Thursday, April 2, 2020

Episode #122 - Marie-Louise Khondji (Birth)

"Films deserve to be bought, but they also deserve to be seen.”

Nothing is more frustrating in our streaming era than turning on any specific app and suddenly staring hundreds of movie posters with only an algorithm trying to decide what you might like (especially if such product is actually made by the company to help its margins). But what if there was a streaming site that only offered a single movie a week, and maybe not even a feature but a short or medium-length feature? And what if it had circulated ultra-rare films by Claire Denis, Hong Sang-Soo, Matias Piñeiro, Jonas Mekas, and fascinating filmmakers you had never heard of? That's the promise Marie-Louise Khondji has brought to her site Le Cinéma Club.
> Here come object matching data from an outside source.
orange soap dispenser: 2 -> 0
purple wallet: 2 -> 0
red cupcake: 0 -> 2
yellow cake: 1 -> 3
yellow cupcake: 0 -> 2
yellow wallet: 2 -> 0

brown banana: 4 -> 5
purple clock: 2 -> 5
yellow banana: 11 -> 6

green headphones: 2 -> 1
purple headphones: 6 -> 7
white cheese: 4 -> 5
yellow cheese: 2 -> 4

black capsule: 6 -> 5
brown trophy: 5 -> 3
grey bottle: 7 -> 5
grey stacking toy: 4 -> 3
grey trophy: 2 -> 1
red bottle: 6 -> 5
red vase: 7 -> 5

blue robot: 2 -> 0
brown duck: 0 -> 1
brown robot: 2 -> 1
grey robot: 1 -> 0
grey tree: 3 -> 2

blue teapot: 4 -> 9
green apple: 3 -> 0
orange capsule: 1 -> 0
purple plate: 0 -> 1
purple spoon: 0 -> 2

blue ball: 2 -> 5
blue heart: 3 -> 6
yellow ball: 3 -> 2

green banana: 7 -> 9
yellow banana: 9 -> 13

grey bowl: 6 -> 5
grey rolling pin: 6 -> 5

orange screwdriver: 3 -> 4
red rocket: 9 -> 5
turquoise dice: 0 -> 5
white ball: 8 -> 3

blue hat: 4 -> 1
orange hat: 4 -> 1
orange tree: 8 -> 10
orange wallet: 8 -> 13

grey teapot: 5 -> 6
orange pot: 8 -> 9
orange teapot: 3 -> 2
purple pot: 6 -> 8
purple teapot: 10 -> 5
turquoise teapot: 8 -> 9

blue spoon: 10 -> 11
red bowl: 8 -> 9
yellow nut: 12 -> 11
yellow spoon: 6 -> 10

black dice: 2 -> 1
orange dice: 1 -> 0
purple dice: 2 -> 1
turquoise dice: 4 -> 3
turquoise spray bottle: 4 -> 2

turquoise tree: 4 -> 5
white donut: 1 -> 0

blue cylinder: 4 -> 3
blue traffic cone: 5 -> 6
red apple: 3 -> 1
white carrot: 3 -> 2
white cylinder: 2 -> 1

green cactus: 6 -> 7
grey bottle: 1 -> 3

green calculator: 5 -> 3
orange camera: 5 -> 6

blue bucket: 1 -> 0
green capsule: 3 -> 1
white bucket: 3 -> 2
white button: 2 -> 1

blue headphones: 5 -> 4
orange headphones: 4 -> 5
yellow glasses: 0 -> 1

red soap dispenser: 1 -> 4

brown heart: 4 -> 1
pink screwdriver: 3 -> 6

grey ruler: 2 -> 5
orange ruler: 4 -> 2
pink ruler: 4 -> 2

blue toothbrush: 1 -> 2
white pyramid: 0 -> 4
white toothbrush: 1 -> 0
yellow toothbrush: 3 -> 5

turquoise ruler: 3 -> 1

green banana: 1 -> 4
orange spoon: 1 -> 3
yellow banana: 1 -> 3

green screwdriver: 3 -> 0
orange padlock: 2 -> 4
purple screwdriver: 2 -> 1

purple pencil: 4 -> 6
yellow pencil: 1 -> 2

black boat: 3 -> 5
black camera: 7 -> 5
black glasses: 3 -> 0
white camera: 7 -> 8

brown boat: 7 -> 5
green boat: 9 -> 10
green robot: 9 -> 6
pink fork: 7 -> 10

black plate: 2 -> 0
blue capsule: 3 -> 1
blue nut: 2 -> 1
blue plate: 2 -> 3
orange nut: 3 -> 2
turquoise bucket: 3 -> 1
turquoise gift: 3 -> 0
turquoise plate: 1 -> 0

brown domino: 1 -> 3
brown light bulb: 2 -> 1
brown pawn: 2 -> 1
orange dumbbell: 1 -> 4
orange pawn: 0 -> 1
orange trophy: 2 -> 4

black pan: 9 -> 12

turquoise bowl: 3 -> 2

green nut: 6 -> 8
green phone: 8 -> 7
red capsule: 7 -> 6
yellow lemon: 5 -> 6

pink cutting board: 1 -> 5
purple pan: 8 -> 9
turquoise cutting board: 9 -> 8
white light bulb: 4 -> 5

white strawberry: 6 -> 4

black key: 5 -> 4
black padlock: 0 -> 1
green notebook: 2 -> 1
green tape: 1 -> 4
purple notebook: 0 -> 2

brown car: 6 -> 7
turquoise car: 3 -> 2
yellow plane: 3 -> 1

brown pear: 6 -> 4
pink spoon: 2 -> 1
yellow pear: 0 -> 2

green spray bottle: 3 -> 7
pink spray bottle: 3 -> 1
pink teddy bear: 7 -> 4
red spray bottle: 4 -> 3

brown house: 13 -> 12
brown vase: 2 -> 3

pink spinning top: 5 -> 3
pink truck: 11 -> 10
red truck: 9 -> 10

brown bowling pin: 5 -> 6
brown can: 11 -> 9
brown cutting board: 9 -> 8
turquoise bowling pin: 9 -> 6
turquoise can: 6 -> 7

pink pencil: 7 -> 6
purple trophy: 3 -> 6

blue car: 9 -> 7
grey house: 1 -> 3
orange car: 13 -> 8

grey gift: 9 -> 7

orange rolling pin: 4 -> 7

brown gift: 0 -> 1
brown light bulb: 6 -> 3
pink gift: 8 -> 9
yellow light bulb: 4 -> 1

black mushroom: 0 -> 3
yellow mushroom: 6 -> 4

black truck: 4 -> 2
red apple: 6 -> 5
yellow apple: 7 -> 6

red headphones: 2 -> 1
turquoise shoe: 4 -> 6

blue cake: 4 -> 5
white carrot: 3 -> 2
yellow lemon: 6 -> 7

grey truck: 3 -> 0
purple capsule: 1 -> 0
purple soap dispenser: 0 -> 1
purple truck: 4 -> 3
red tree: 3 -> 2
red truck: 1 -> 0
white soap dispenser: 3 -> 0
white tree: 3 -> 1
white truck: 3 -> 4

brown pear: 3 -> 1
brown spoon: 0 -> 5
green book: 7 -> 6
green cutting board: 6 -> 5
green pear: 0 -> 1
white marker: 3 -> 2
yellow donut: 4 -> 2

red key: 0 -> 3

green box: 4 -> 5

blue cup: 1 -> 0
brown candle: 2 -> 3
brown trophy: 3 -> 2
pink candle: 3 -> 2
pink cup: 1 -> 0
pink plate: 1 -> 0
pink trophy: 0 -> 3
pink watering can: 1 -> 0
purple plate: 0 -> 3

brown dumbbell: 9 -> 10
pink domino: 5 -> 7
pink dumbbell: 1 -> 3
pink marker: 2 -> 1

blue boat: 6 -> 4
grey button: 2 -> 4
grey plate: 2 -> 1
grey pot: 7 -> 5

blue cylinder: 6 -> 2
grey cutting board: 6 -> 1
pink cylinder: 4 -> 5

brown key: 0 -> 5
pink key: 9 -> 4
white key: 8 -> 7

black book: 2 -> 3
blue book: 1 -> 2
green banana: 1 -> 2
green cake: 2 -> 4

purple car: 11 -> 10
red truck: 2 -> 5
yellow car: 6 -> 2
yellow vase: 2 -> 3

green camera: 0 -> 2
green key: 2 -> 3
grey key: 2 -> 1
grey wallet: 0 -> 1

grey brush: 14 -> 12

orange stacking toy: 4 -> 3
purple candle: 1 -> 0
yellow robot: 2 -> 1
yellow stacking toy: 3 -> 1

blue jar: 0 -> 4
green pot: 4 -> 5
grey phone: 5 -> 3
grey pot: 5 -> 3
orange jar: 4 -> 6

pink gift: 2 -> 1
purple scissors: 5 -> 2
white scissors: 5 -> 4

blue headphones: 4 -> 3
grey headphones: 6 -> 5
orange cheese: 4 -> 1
Marie sits down to talk about growing up with her father (the cinematographer Darius) and how she moved into management through distribution and production before starting a site to help filmmakers showcase work that needed an outlet and created to be accessible for all. Finally, the two talk about the wonderful Jonathan Glazer film Birth, and how it seems to capture a certain timeless stasis of its upper elite New York culture.

0:00–6:27 Opening
7:40-11:32 OVID.TV Sponsorship
12:17–45:51 Deep Focus — Marie-Louise Khondji
46:40–51:15 MUBI Sponsorship Section
52:31–1:03:47 Double Exposure — Birth (Jonathan Glazer)
1:04:12–1:06:42 Close 

Notes and Links to the Conversation
—Check out Le Cinéma Club and follow them on Twitter
—Watch a MasterClass with Darius Khondji
—The Distribution Company Celluloid Dreams and the Production Company Iconoclast
—Watch Simon Killer and Heaven Knows What
—I referenced a bit of the idea around a personal curator, thinking of Eric Allen Hatch and Beyond Video
—Information about Claire Denis's Keep it For Yourself
—Bingham is Bingham Bryant, who was interviewed here.
—James Shamus discussed a bit about Keep it for Yourself here.
—Watch Alien: Resurrection
—I have attempted to trace what Glazer and others have meant by the "silver nitrate" print that has shown a few times since its Venice premiere. It is obviously not a nitrate print in the same way as those of first half of the 20th century (ie. it is not flammable). One article here says that the some 35mm prints were "printed with the bleach bypass process, retaining silver nitrate in the emulsion and keeping high contrast in the highlights."